A Sida é a “principal causa de morte entre os adultos em idade economicamente ativa” em Moçambique, referiu hoje o Presidente da República, Filipe Nyusi.
“Os dados indicam que, em 2016, no nosso país, morreram 62 mil pessoas devido ao HIV” (vírus da imunodeficiência humana – VIH), realçou na abertura da reunião do conselho diretivo do Conselho Nacional de Combate à Sida (CNCS).
O encontro arrancou na data em que todos os anos se assinala o Dia Mundial de Combate à Sida.
“Dados mais recentes sobre a epidemia mostram que existem cerca de 1,9 milhões de pessoas a viver com vivendo com HIV”, ou seja, “um em cada oito adultos” no país, acrescentou.
Filipe Nyusi reafirmou a meta traçada na estratégia nacional para diminuição do número de vítimas.
“Queremos reduzir a taxa de mortalidade em 40% ate 2019”, referiu o chefe de Estado.
Durante a intervenção, Nyusi pediu ainda que as autoridades façam uma reflexão sobre como comunicar melhor para aumentar a prevenção.
“A forma mais eficaz de inverter a atual situação é reforçar as ações de comunicação para a mudança social e de comportamento, produzindo mensagens claras, tendo em conta as especificidades dos diferentes grupos-alvo”, sublinhou.

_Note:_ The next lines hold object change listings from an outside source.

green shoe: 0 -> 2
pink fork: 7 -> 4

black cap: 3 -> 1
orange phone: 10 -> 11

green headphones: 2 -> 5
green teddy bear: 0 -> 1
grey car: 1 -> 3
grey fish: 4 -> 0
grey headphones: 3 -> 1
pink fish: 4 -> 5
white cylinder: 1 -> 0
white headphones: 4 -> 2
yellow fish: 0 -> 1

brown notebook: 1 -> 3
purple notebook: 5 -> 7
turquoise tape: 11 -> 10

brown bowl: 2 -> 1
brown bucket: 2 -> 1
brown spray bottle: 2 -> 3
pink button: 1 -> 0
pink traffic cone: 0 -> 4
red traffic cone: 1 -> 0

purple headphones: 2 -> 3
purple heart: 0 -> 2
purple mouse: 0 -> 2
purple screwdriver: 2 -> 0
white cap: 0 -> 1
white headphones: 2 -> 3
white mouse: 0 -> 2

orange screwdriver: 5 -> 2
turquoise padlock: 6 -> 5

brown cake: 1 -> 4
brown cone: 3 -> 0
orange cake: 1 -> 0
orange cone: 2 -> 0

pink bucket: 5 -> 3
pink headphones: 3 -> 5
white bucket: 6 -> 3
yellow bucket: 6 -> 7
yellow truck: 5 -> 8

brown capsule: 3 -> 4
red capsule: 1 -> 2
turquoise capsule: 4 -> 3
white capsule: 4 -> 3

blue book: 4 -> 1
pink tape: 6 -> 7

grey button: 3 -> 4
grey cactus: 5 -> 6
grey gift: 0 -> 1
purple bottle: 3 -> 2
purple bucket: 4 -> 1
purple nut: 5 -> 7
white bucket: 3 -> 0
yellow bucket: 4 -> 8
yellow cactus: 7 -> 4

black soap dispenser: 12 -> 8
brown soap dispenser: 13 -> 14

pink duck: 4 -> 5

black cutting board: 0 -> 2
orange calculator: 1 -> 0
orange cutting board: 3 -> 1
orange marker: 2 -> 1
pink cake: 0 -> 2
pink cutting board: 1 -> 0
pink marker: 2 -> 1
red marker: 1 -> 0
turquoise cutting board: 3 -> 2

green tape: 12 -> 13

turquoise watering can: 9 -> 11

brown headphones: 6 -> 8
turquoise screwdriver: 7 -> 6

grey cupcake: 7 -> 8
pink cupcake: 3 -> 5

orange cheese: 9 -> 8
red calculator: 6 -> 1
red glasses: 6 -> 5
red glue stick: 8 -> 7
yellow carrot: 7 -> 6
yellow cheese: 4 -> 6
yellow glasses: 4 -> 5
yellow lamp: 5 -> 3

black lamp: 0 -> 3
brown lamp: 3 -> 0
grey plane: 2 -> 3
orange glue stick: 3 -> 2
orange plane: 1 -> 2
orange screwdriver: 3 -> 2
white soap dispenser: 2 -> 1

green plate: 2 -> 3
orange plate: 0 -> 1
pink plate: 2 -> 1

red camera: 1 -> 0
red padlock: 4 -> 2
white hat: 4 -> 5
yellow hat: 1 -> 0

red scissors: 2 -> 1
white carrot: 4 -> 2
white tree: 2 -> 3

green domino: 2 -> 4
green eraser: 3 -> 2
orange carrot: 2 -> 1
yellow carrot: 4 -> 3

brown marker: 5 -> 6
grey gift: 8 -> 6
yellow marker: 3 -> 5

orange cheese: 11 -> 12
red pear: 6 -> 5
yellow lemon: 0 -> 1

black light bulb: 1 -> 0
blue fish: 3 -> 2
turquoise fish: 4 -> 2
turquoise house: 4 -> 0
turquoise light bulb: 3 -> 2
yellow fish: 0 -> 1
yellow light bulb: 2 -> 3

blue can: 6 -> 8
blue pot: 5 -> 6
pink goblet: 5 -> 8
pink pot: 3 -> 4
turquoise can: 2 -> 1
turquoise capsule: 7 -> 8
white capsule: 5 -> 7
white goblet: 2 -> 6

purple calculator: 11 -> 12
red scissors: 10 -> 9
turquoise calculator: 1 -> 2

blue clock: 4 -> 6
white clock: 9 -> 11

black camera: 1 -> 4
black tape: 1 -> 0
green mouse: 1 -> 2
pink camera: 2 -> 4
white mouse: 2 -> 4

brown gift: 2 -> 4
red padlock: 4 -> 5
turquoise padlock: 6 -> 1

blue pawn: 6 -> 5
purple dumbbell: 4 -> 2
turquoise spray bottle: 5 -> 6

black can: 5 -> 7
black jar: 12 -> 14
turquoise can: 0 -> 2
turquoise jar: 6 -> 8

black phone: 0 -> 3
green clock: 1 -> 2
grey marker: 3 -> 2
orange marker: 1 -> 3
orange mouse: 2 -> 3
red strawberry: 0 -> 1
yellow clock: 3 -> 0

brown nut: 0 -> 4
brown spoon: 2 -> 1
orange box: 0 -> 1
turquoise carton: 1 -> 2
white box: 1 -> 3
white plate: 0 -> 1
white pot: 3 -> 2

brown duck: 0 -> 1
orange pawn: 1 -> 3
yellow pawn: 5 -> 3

Francisco Mbofana, secretário executivo do CNCS, referiu na quinta-feira à Lusa que um dos principais desafios na luta contra a sida em Moçambique é diagnosticar e tratar os homens.
Por receio de serem discriminados, os homens afastam-se mais das unidades de saúde que as mulheres.
A prevalência do VIH/Sida em Moçambique subiu de 11,5% para 13,2%, entre 2009 e 2015, segundo dados divulgados em maio pelo Ministério da Saúde.
O país regista 83 mil novas infeções anuais, o segundo maior número da África Austral e Oriental, depois da República da África do Sul, segundo dados da agência UNAIDS de 2016.